One of the key questions facing investors is “What percentage should you save of your income?” People like a quick rule of thumb, and so you will often hear “10%” as an answer. This is an easy round number, a mental shortcut, and feasible for most people. Unfortunately, it is also a sloppy, lazy, and inaccurate answer. 10% is better than nothing, but does 10% guarantee you will have a comfortable retirement?

I created a spreadsheet to show you two things. Firstly, how much you would accumulate over your working years. This is based on the years of saving, rate of return, and inflation (or how much your salary grows). Secondly, how much this portfolio could provide in retirement income and how much of your pre-retirement salary it would replace.

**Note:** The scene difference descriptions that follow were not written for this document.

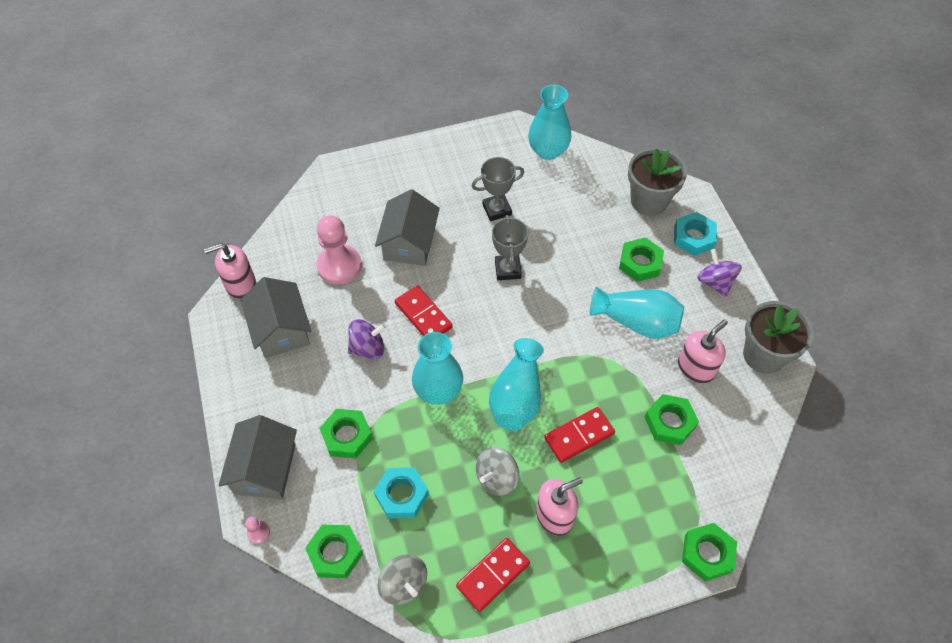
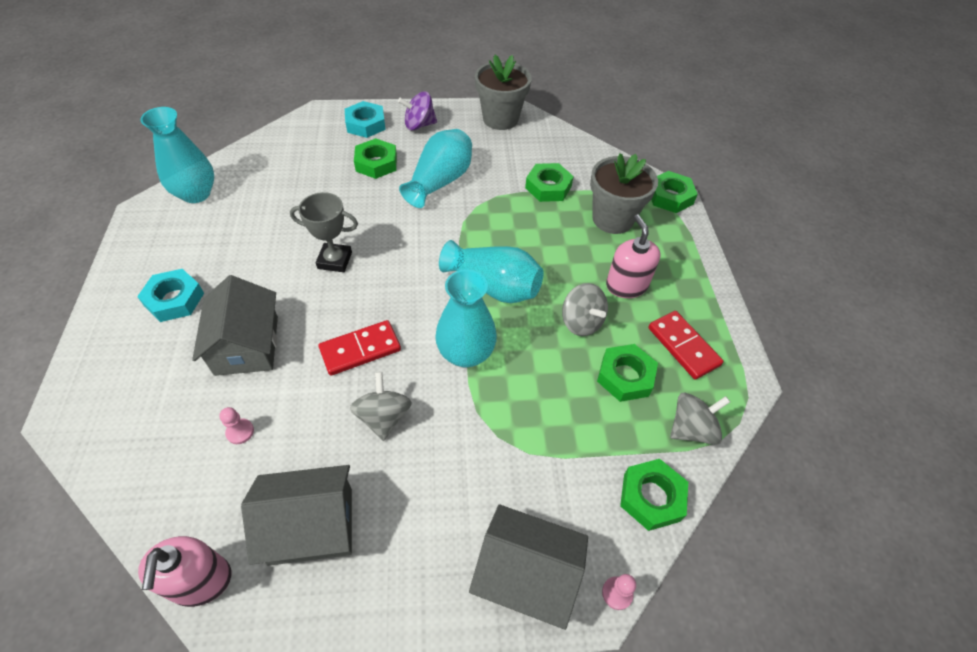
camera: 80 degrees left, 5 degrees down
(339, 266) = (240, 432): pink pawn -> pink pawn, size x0.42
(347, 436) = (500, 461): green nut -> green nut (625, 376)
(368, 348) = (383, 417): purple spinning top -> grey spinning top
(401, 495) = (587, 413): turquoise nut -> turquoise nut (174, 300)
(409, 242) = (247, 345): grey house -> grey house turned 60 degrees clockwise
(497, 209) = (248, 252): grey trophy -> none
(579, 436) = (548, 249): red domino -> none
(649, 201) = (309, 140): grey flower pot -> grey flower pot (612, 219)
(696, 368) = (500, 158): pink soap dispenser -> none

The fact is that there can be no one answer to the question of what percentage you should save. For example, are you starting at 25 or 45? In other words, are you saving for 40 years or 20 years? Are you earning 7% or 1%? When you change any of these inputs you will get a wildly different result.

## 10% from age 25

Let’s start with a base case of someone who gets a job at age 25. He or she contributes 10% of their salary to their 401(k) every year until retirement. They work for 40 years, until age 65, and then retire. Along the way, their income increases by 2.5% a year. Their 401(k) grows at 7%. All of these are assumptions, not guaranteed returns, but are possible, at least historically.

In Year 1, let’s say their salary is $50,000. At 10%, they save $5,000 into their 401(k) and have a $5,000 portfolio at the end of the year. In Year 2, we would then assume their salary has grown to $51,250. Their 401(k) grows and they contribute 10% of their new salary. Their 401(k) has $10,475 at the end of Year 2.

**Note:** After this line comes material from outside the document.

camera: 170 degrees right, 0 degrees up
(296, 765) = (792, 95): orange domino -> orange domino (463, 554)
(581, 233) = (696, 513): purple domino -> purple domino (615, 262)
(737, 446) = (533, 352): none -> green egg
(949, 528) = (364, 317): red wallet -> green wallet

We continue this year by year through Year 40. At this point, their salary is $130,978, and they are still contributing 10%. At the end of the year, their 401(k) would be $1,365,488. That’s what you’d have if you save 10% of your 40 years of earnings and grow at 7% a year. Not bad! Certainly most people would feel great to have $1.3 million as their nest egg at age 65.

How much can you withdraw once you retire? 4% remains a safe answer, because you need to increase your withdrawals for inflation once you are in retirement. 4% of $1,365,488 is $54,619. How much of your salary will this replace? The answer is 41.7%. We can change the amount of your starting salary, but the answer will remain the same. With these factors (10% contributions, 2.5% wage growth, 7% rate of return, and 40 years), your portfolio would replace 41.7% of your final salary. That’s it! That could be a big cut in your lifestyle.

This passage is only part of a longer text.